The Portuguese love egg yolks. Egg yolk tarts, egg yolk beverages, egg yolk candies—they’ve covered every texture, temperature, viscosity, and density when it comes to egg yolk products. Nuns would use egg whites to stiffen the laundry and the surplus of yolks had to get used. At some point during the 16th or 17th century, Portuguese explorers introduced fios de ovos (“egg threads”) to Thailand and Malaysia. Now called foi thong in Thai (meaning “golden threads”) the candy is made by whisking egg yolks until they’re runny, placing in a bag, and cutting a very small opening. The yolks are then drizzled quickly (as if you were making a funnel cake) into gently simmering simple syrup. The protein in the yolk sets the strands and after a few minutes the excess water is driven off and what remains is a crunchy egg yolk candy that is similar in texture to instant ramen noodles, pre-boil.

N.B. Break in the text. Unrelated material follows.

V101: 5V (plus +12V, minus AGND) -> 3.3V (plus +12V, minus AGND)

Backpacking through Jakarta on my way to stage in Bali, Indonesia was one of the more terrifying and legitimately dangerous things I’ve ever done. However, were it not for several sunrise to sunset walks in my attempt to cover as much as I could of the 250 square mile city, I would never have discovered bingka ambon. Translated as honeycomb cake, the sweet contains no honey but is prepared and baked in such a way as to have a structure similar to its namesake. Rice flour, coconut water, palm sugar and yeast are mixed and left to proof for 30 minutes. If you didn’t know any better, you’d think you were starting to make Indonesian brioche. In a separate bowl, eggs and more sugar are beaten to the ribbon stage, coconut cream and melted butter is added, and finally tapioca flour is folded in. This is then combined with the yeasted mixture, poured into a pan, and left to proof for three hours.

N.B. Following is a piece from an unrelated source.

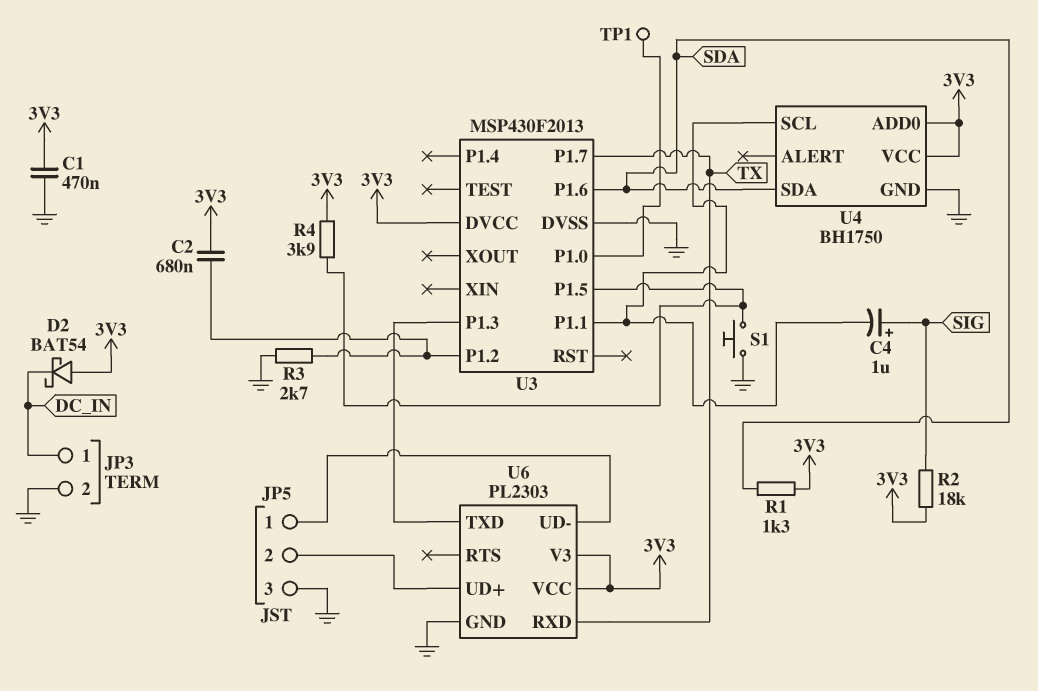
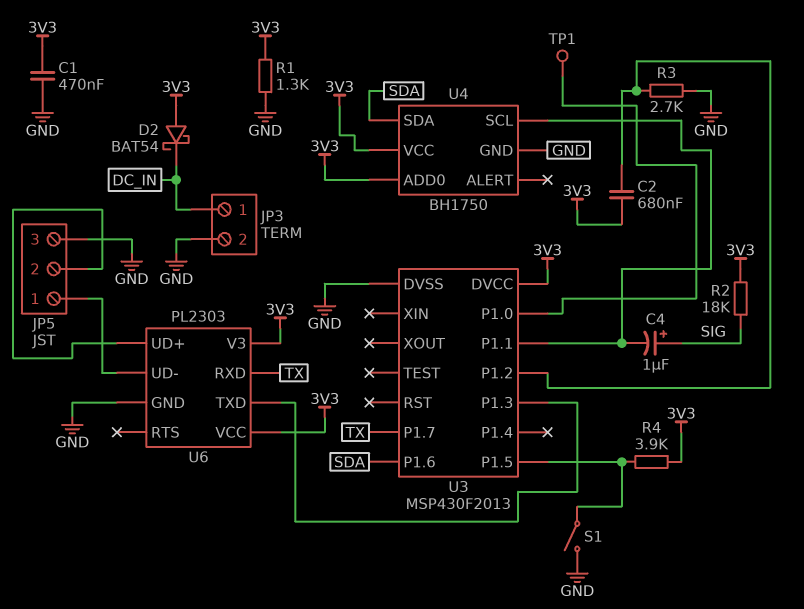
R1: 1.3k (3V3, SDA) -> 1.3k (3V3, GND)
S1: button (GND, U3/P1.5) -> switch (GND, U3/P1.5)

Once the surface is dotted with air bubbles, the cake is par-baked on a contraption that inspires awe with its ingenuity and jankiness. Using a propane tank and a wok burner, a stone is heated to about 375 F, the pan is placed on the stone, and a larger pan is inverted over it. The idea here is to create an “oven” that only heats the cake from the bottom. As the proofed yeast on the bottom of the cake creates CO2 and expands, the direct bottom heat pushes the gas upward through the cake, creating its signature rivulets. The cake bakes this way for an hour and every 15 minutes the inverted pan is lifted to release excess steam. Finally, the cake is transferred to a regular oven set at the same temperature and baked for an additional 15 minutes to set the interior structure.
After cooling, the cake is sliced with a sharp chefs knife. This process is fascinating to watch when performed on street carts—unlike an American kitchen, where I might slice something delicate using a knife, a clean towel and a torch or bain of hot water, Asian hawkers slice honeycomb cake using a knife that is repeatedly rubbed with oil.
This bottom-heat-only technique is also often used on very thick (think ¾ of an inch) pancakes in Singapore. The pancake batter is cooked at a low temperature on just one side until fully set. Then the surface (which has gelled and is not raw, but is extremely soft and pillowy) is scattered with chopped peanuts and granulated sugar, the pancake is folded in half and sliced into wedges. The crusty, caramelized exterior gives way to an almost custardy center. Sometimes the vendor will ask if you would like sweetened condensed milk drizzled on top—the answer is always yes.